A clear signal expected around 3930 MeV in the $J/\psi \omega$ mass distribution.

No additional resonance signal at 3960 MeV supports the hypothesis of a single state.

Supports the idea that the $D_s^+ D_s^-$ peak is a threshold effect, not a new resonance.

Abstract

We have studied the contribution of the state $X(3930)$, coming from the interaction of the $D \overline{D}$ and $D^{+}_s D^{-}_s$ channels, to the $B^- \to K^- J/\psi \omega $ decay. The purpose of this work is to offer a complementary tool to see if the $X(3930)$ state observed in the $D^+ D^-$ channel is the same or not as the $X(3960)$ resonance claimed by the LHCb collaboration from a peak in the $D^{+}_s D^{-}_s$ mass distribution around threshold.
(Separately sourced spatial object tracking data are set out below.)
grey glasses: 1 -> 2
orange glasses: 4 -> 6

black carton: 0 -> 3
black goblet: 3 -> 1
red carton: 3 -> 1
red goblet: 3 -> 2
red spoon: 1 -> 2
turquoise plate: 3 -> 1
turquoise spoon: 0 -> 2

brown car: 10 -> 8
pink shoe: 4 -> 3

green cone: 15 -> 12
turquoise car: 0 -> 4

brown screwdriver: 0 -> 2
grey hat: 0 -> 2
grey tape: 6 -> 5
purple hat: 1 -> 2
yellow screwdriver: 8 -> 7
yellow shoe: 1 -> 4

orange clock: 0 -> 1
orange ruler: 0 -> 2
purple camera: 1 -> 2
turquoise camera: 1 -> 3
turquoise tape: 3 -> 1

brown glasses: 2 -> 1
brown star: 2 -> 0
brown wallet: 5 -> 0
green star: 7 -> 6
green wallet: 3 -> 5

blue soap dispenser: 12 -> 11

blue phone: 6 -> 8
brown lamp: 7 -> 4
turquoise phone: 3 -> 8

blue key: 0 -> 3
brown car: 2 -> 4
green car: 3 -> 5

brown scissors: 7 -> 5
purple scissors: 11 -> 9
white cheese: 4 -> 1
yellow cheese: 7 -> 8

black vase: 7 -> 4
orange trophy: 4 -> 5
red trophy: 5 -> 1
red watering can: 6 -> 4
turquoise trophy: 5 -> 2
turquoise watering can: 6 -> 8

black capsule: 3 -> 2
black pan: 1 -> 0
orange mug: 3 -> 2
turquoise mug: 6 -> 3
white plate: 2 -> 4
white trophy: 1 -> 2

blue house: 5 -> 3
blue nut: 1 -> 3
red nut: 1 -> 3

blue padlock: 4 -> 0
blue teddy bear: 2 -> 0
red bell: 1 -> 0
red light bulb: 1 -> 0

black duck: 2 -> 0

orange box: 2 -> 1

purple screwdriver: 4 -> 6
We present results for what we expect in the $J/\psi \omega $ mass distribution in the $B^- \to K^- J/\psi \omega $ decay and conclude that a clear signal should be seen around $3930\,\rm MeV$. At the same time, finding no extra resonance signal at $3960\,\rm MeV$ would be a clear indication that there is not a new state at $3960\,\rm MeV$, supporting the hypothesis that the near-threshold peaking structure peak in the $D^{+}_s D^{-}_s$ mass distribution is only a manifestation of a resonance below threshold.